Belagerung von Pavia und Verona
Im Herbst 773 begann Karl die Belagerung Pavias. Da er bei der Alpenüberquerung keine der – bei Pippins Aquitanienfeldzug bewährten – Belagerungsmaschinen hatte mitnehmen können, wollte er die Stadt aushungern. Bis Ende 773 war keine Entscheidung gefallen.
Ein Teil des Heeres belagerte gleichzeitig Verona. Obwohl die Stadt zu den am stärksten befestigten im langobardischen Reich gehörte, ergab sich Gerberga. Adelchis konnte fliehen und gelangte über Umwege nach Konstantinopel. Da es vor der Stadt anscheinend keine Kampfhandlung gab, wurde Gerberga an Karl ausgeliefert. Was mit ihr und ihren bzw. Karlmanns Söhnen anschließend geschah, ist nicht bekannt.
An Ostern 774, als die zermürbende Belagerung von Pavia bereits ein halbes Jahr andauerte, zog Karl mit einem Heeresteil nach Rom. Von Papst Hadrian empfangen, erneuerte er dort das Bündnis der Franken mit dem Papsttum, die sog. „Pippinische Schenkung“, die der Kirche Besitzungen in Mittelitalien garantierte. Noch im April kehrte Karl vor das eingeschlossene Pavia zurück, dessen Verteidiger durch Nahrungsmangel und ausbrechende Seuchen dezimiert worden waren. Am 4. Juni 774, nach gut neunmonatiger Belagerung, kapitulierte die Stadt und damit der langobardische König Desiderius.
Resultat
Schon einen Tag nach der Einnahme Pavias nahm Karl den Titel des „Königs der Langobarden“ an. Sein Vorgänger im Amt, Desiderius, wurde in ein fränkisches Kloster verbannt. Sein Sohn Adelchis konnte sich nach Byzanz absetzen, spielte aber in den nachfolgenden Jahren keine wesentliche Rolle mehr, wenn er auch an einem späteren Aufstand in Norditalien beteiligt gewesen sein soll, welcher Karl erneut zur Überquerung der Alpen zwang.
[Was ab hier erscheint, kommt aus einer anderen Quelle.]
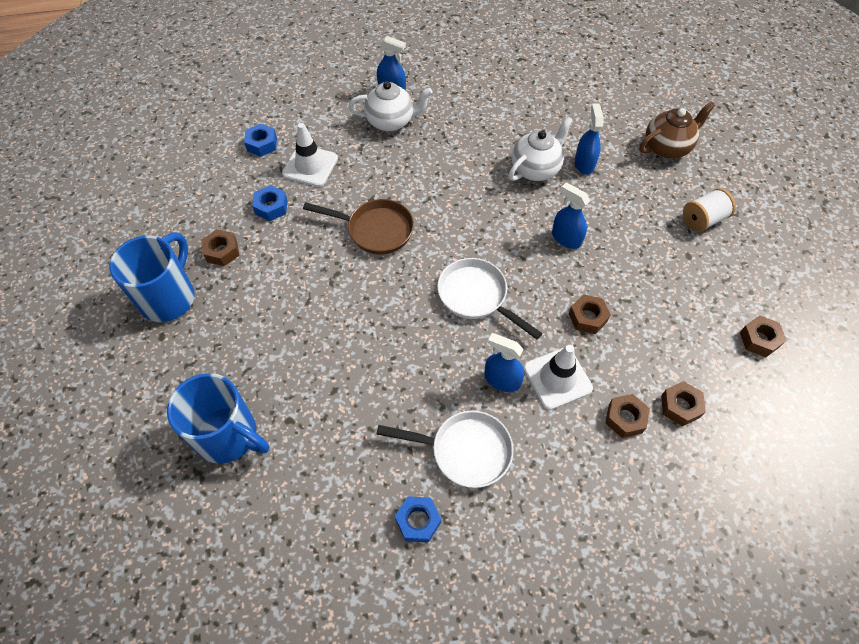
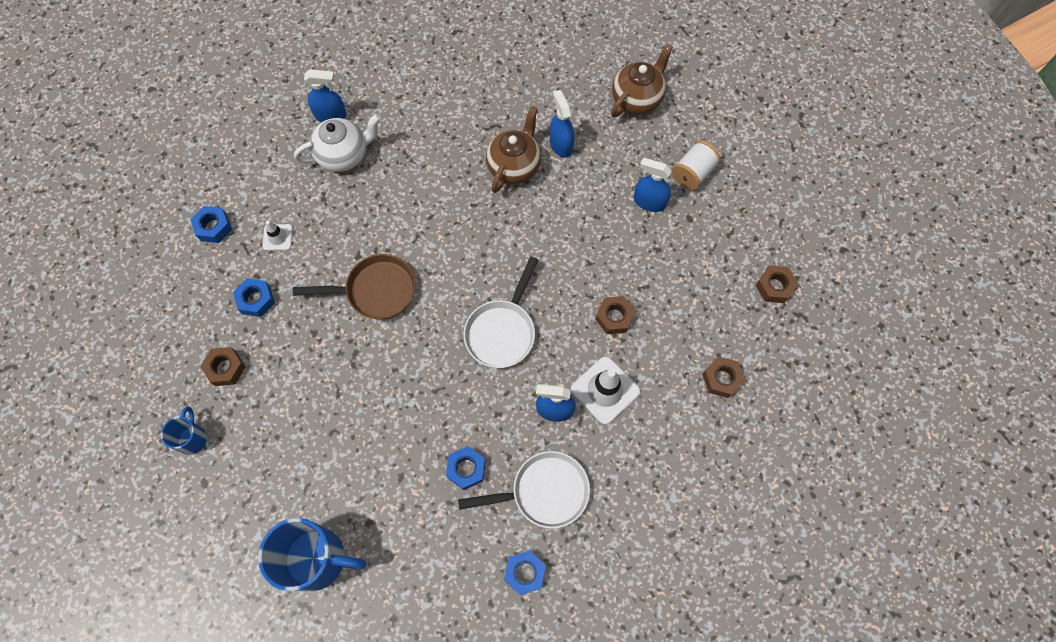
camera: 20 degrees left, 10 degrees up
(169, 297) = (192, 438): blue mug -> blue mug, size x0.51
(310, 166) = (277, 237): white traffic cone -> white traffic cone, size x0.56
(397, 404) = (466, 469): none -> blue nut
(476, 297) = (502, 331): white pan -> white pan turned 90 degrees counterclockwise
(536, 169) = (514, 166): white teapot -> brown teapot
(566, 238) = (568, 237): blue spray bottle -> blue spray bottle (649, 202)
(625, 418) = (676, 408): brown nut -> none

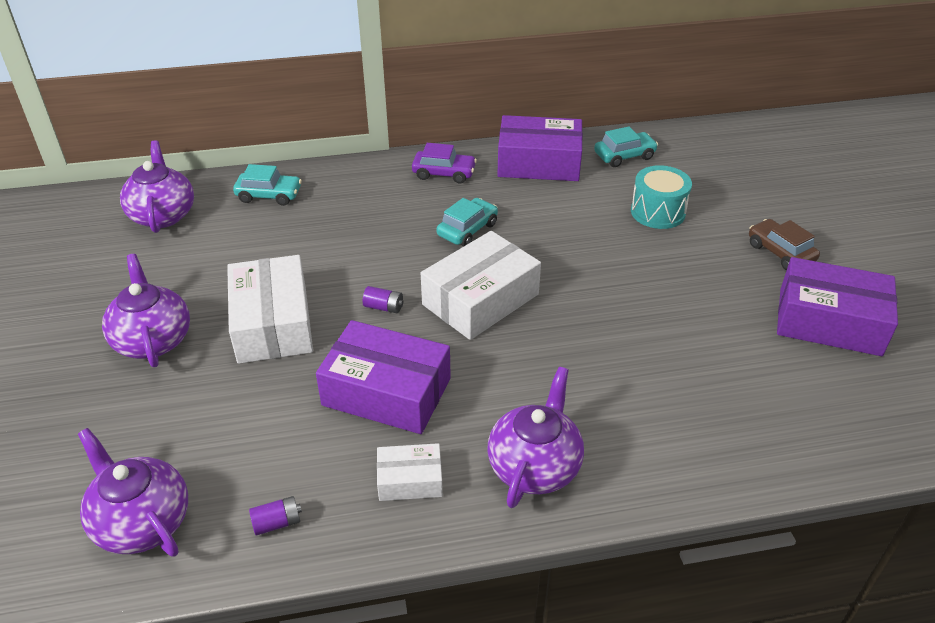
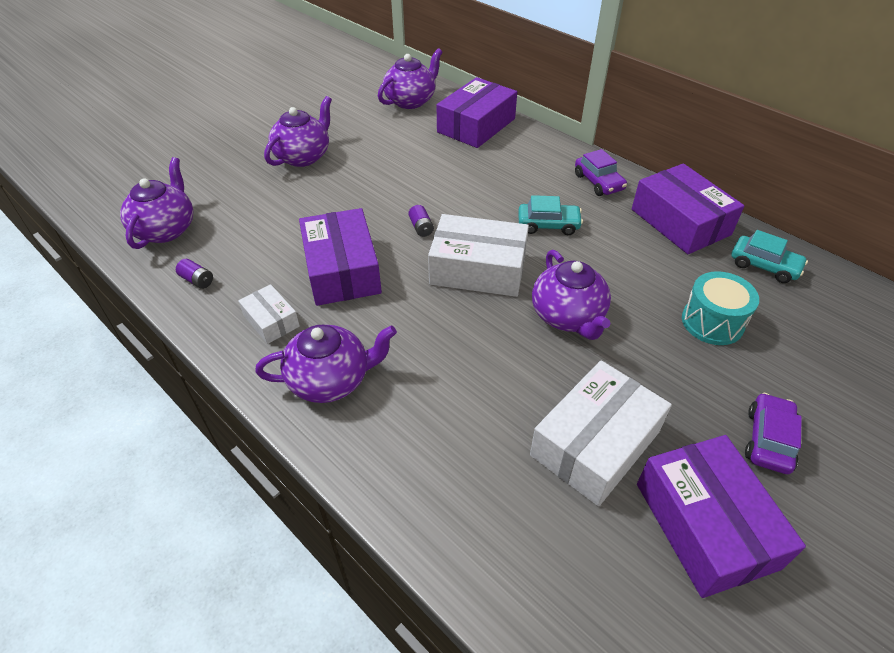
camera: 55 degrees right, 5 degrees up
(269, 195) = (476, 125): turquoise car -> purple box
(272, 323) = (359, 191): white box -> white box (595, 443)
(587, 278) = (568, 316): none -> purple teapot
(780, 252) = (768, 440): brown car -> purple car

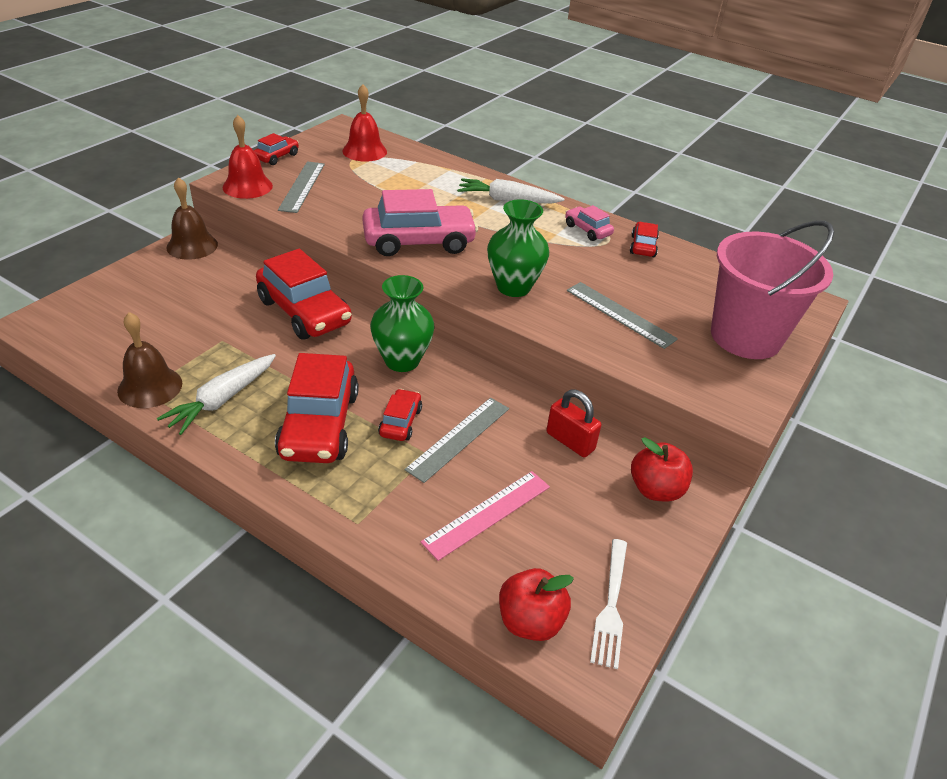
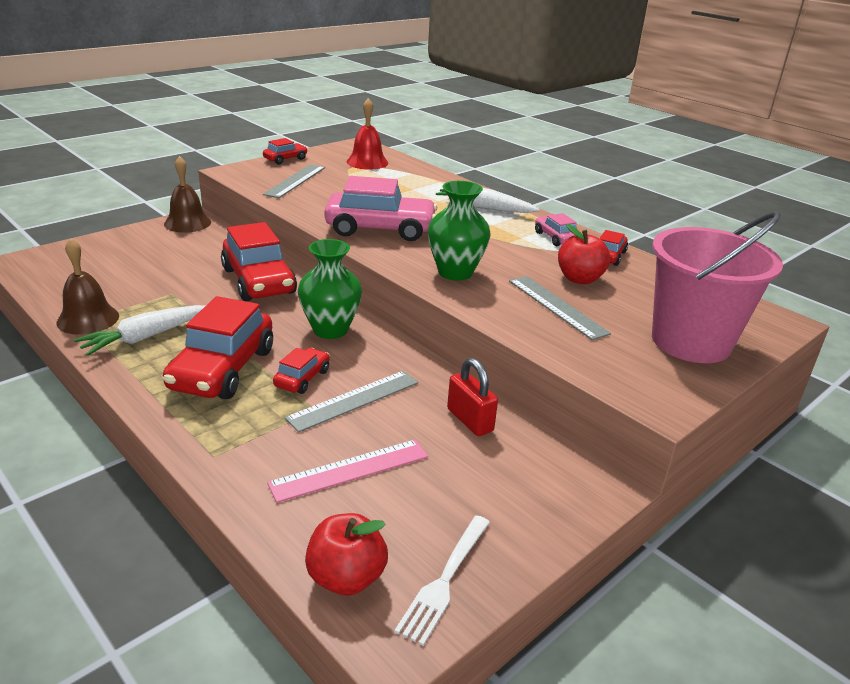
camera: 15 degrees right, 10 degrees down
(247, 186) = (246, 176): red bell -> none
(655, 489) = (546, 478): red apple -> red apple (579, 279)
Für die Verwaltung der neuen Gebiete beorderte Karl fränkische, burgundische und alemannische Adlige. Als rex Francorum et Langobardorum (dt.: König der Franken und Langobarden) kontrollierte er nun das gesamte westliche Europa (mit Ausnahme der von den Mauren beherrschten iberischen Halbinsel). Die militärische Überlegenheit der Franken war eindrucksvoll bewiesen worden. Gleichzeitig wurde das enge Geflecht von fränkischem Königtum (später Kaisertum) und dem Papst verfestigt. Papst Zacharias hatte bereits Karls Vater Pippin zur Übernahme des fränkischen Königstitels von der Familie der Merowinger legitimiert.
Literatur
- Ross Balzaretti: Charlemagne in Italy. In: History Today 46/2 (1996), S. 28–34.
- Georgine Tangl: Karls des Großen Weg über die Alpen. In: QFIAB 37 (1957), S. 1–15.
- Jacob Grimm: Deutsche Sagen. Frankfurt am Main 1994, S. 487–488.